Sul sito della Bce sta scritto in grande: «La stabilità dei prezzi è il miglior contributo che la politica monetaria può dare alla crescita economica». In effetti si tratta dell’obiettivo statutario della banca centrale che lo ha cifrato al 2 per cento di inflazione media annua. Ma l’editoriale del Wall Street Journal di fine maggio chiamava la Bce «la banca europea dell’inflazione» perché, contrariamente alla Fed e alla Bank of England, non ha ancora invertito la rotta espansiva.

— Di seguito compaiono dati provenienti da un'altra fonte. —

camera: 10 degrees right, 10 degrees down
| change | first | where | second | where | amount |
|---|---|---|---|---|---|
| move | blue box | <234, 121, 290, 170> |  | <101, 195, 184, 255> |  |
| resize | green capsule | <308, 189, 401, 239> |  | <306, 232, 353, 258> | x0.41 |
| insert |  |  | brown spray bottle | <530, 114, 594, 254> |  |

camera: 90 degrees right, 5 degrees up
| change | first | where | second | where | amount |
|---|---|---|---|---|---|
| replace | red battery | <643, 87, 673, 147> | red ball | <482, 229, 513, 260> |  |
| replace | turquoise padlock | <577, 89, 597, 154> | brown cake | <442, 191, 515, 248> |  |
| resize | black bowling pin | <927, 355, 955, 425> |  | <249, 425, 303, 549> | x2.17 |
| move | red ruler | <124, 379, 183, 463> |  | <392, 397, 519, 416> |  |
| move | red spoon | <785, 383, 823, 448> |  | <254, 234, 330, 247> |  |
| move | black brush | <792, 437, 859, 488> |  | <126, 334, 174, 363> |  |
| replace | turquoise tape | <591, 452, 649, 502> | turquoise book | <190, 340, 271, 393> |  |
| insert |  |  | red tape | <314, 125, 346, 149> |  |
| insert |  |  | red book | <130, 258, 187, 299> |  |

Il 14 maggio il suo consiglio direttivo ha confermato la riduzione degli acquisti netti di titoli di Stato e il programma di interromperli durante il terzo trimestre (non all’inizio).

Ha ribadito che, man mano che scadranno i titoli acquistati in passato, continuerà a sostituirli tutti con nuovi acquisti «per un lungo periodo di tempo successivo a quando deciderà di alzare i tassi di interesse».

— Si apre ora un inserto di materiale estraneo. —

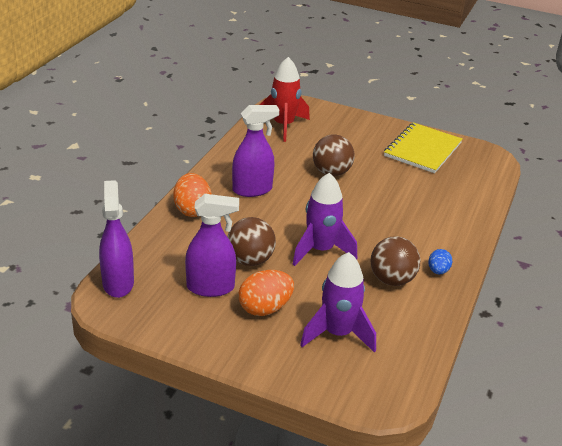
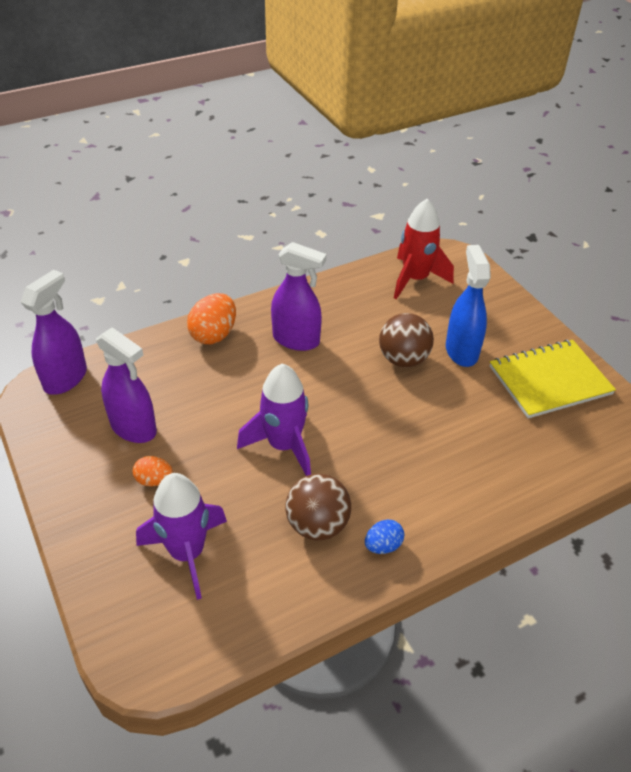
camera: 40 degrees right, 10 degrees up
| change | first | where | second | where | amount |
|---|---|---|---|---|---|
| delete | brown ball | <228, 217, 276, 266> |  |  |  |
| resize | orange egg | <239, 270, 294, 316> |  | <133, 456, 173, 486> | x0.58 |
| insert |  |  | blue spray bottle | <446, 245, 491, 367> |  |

I quali, sul mercato interbancario a breve, sono ancora negativi e verranno aumentati  solo «gradualmente, qualche tempo dopo la fine degli acquisti netti di titoli».

Nel frattempo l’inflazione dell’eurozona è cresciuta dal 7,5 per cento all’8,1: più di 4 volte l’obiettivo statutario; mai stata così alta da quando c’è l’euro. Ancor più alta in Germania e Olanda, le più avverse all’inflazione.

L’idea che la causa siano soprattutto i prezzi dell’energia convince sempre meno. Si stanno radicando le attese di alta inflazione. L’euro è instabile fra 1,03  e 1,07 dollari, 7-8 per cento meno che a inizio anno. La credibilità di Francoforte è in pericolo.

È prevedibile che domani la Bce cercherà di conciliare il desiderio di non smentirsi con un segno di più impegno nel frenare i prezzi. Non mancano modi per farlo. Sarebbe poco se si limitasse a ribadire l’inversione di rotta nel corso del terzo trimestre.

Potrebbe anticipare al primo luglio la fine dell’acquisto netto di titoli e/o la prossima riunione del direttivo, ora prevista il 21 luglio. Potrebbe prefigurare ritmo e durata futura dell’aumento dei tassi o arrivare a decidere fin d’ora un loro primo aumento.

Può essere che finora abbia esitato per non crear problemi ai grandi debitori, fra i quali spicca il Tesoro italiano.

Per il quale la svolta della Bce significa più difficoltà di collocamento, svalutazione dei titoli sul mercato e oneri di interesse gradualmente crescenti sulle future emissioni.

La speculazione potrebbe aggravare il problema. Qualcuno suggerisce che la banca centrale si riservi si intervenire anche a favore di un solo paese, con uno “scudo anti-spread” come quello predisposto e mai usato nella crisi del 2012.

In realtà, per mantenere la credibilità del debitore Italia, basterebbe il rispetto del budget del governo unito alla puntuale esecuzione del Pnrr.

Ancor meglio se non tardasse la reintroduzione di un Patto di Stabilità ben riformato, che suonerebbe comunque rassicurante per i creditori.